# NumPy

NumPy is a first-rate library for numerical programming

* Widely used in academia, finance and industry
* Mature, fast, stable and under continuous development


## Introduction

The essential problem that NumPy solves is fast array processing

For example, suppose we want to create an array of 1 million random draws from a uniform distribution and compute the mean

If we did this in pure Python it would be orders of magnitude slower than C or Fortran

In NumPy this would be dealt with like this:

In [1]:
import numpy as np
x = np.random.uniform(0, 1, size=1000000)
x.mean()

0.49955965776662287

#### A Comment on Vectorization

NumPy is great for operations that are naturally vectorized

Vectorized operations are precompiled routines that can be sent in batches, like

* matrix multiplication and other linear algebra routines
* generating a vector of random numbers
* applying a fixed transformation (e.g., sine or cosine) to an entire array


## NumPy Arrays

The most important thing that NumPy defines is an array data type formally called a `numpy.ndarray`

To create a numpy array of only zeros:

In [4]:
z = np.zeros(3)

In [5]:
type(z)

numpy.ndarray

In [8]:
z

array([0., 0., 0.])

numpy arrays are like python lists except:

* The data must be homogenous - all elements of the same type
* The types must be one of the types (`dtypes`) provided by numpy

The most important ofthe `dtypes` are:

* int64
* float64
* bool

There are other dtypes representing complex numbers, unsigned integers, etc. google for it

The default for darray is `float64` 

In [7]:
type(z[0])

numpy.float64

If we want to for instance use integers instead of float:

In [10]:
a = np.zeros(3, dtype=int)

In [11]:
type(a[0])

numpy.int64

### Shape and Dimension

In [16]:
z = np.zeros(10)

In [17]:
z

array([0., 0., 0., 0., 0., 0., 0., 0., 0., 0.])

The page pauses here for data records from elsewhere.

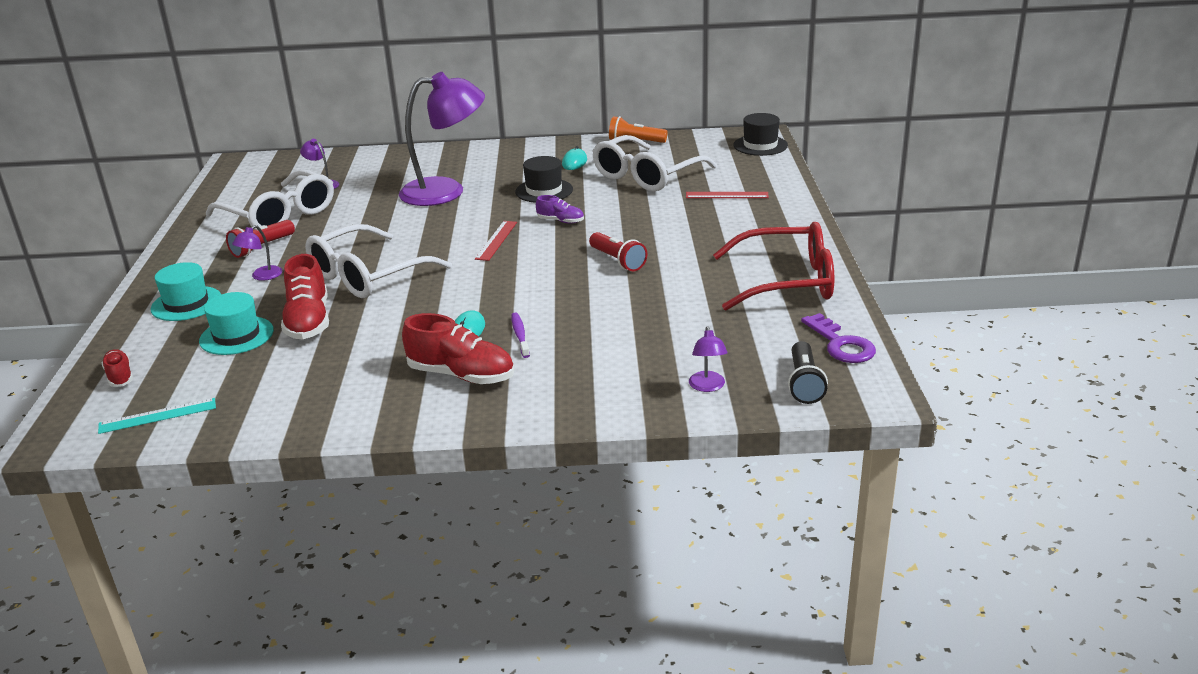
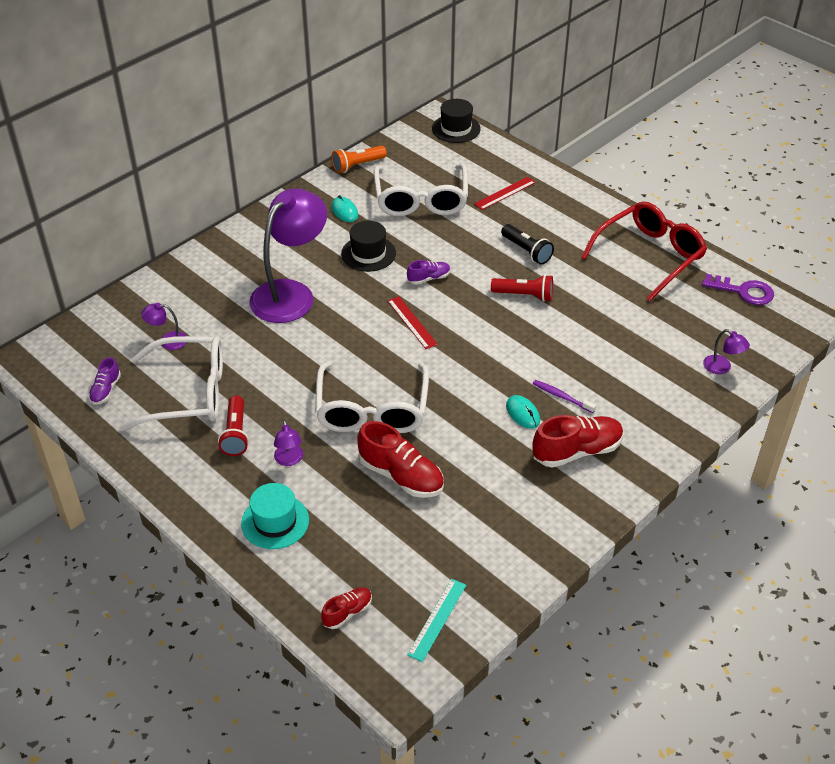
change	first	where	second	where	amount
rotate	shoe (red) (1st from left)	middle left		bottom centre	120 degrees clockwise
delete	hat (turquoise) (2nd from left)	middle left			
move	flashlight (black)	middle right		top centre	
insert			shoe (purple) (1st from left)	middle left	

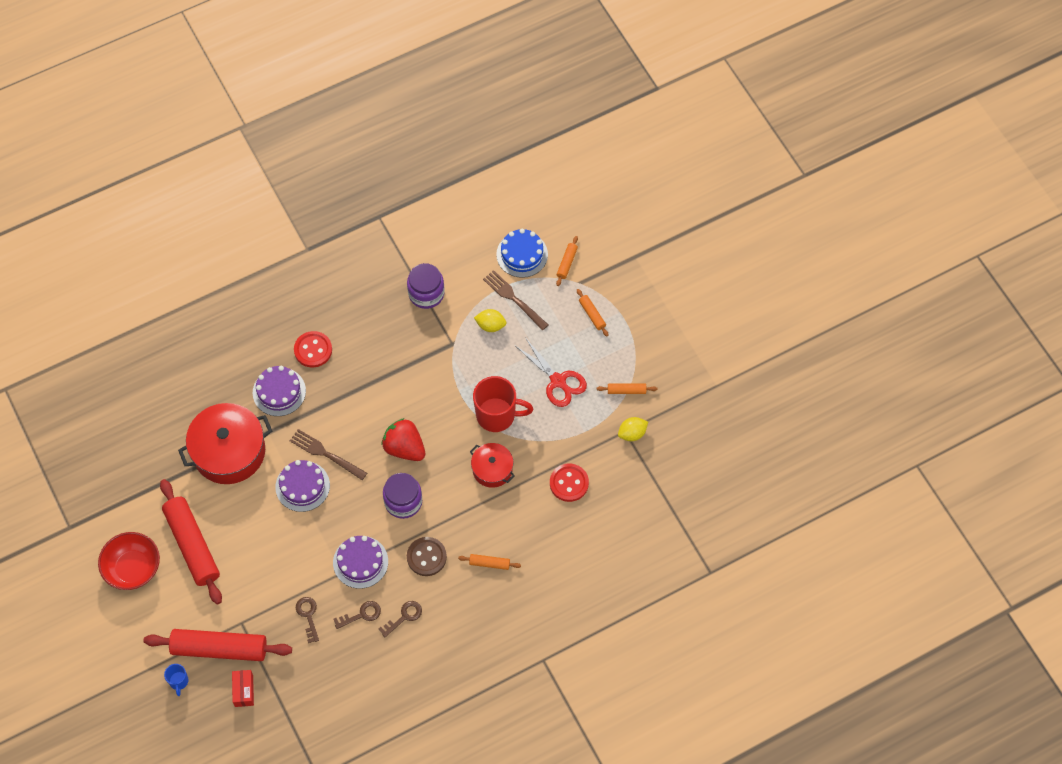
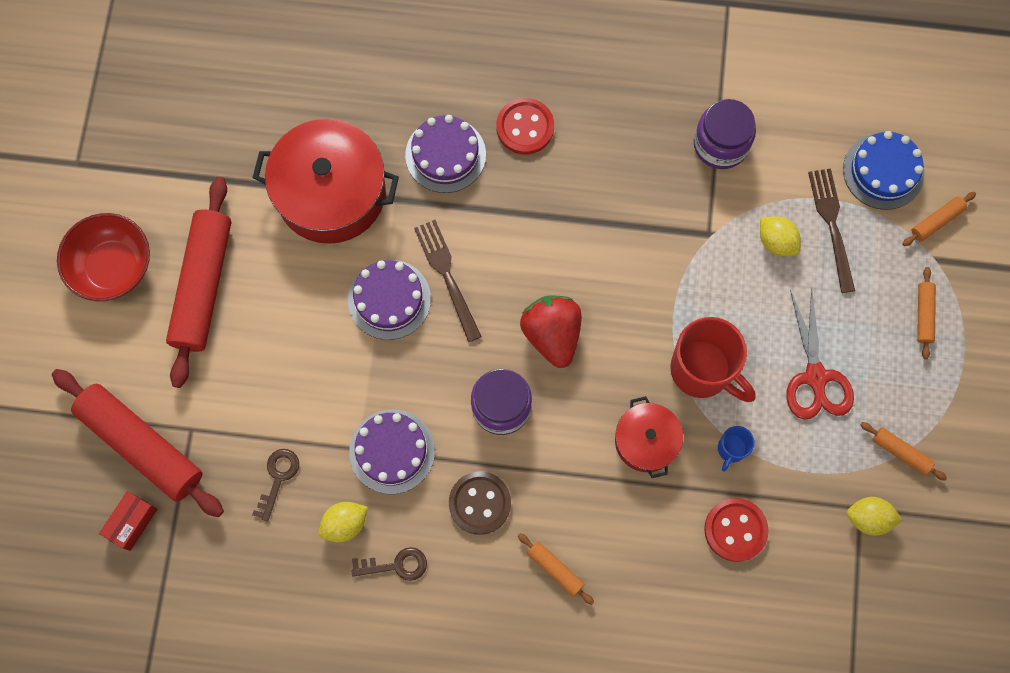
change	first	where	second	where	amount
move	mug (blue)	bottom left		bottom right	
replace	key (brown) (2nd from left)	bottom centre	lemon (yellow) (1st from left)	bottom centre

Here `z` is a flat array of no dimension - no row or column vector

We can use the attribute `shape` to see the dimensions:

In [18]:
z.shape

(10,)

Here the tuple only has one element, 10, which is the lenght of the array

To give it dimension, we can change the shape attibute 

In [19]:
z.shape = (10,1)

In [20]:
z

array([[0.],
       [0.],
       [0.],
       [0.],
       [0.],
       [0.],
       [0.],
       [0.],
       [0.],
       [0.]])

In [21]:
z.shape

(10, 1)

So now it has 10 rows, and 1 column

In [22]:
z.shape = (10,2)

ValueError: cannot reshape array of size 10 into shape (10,2)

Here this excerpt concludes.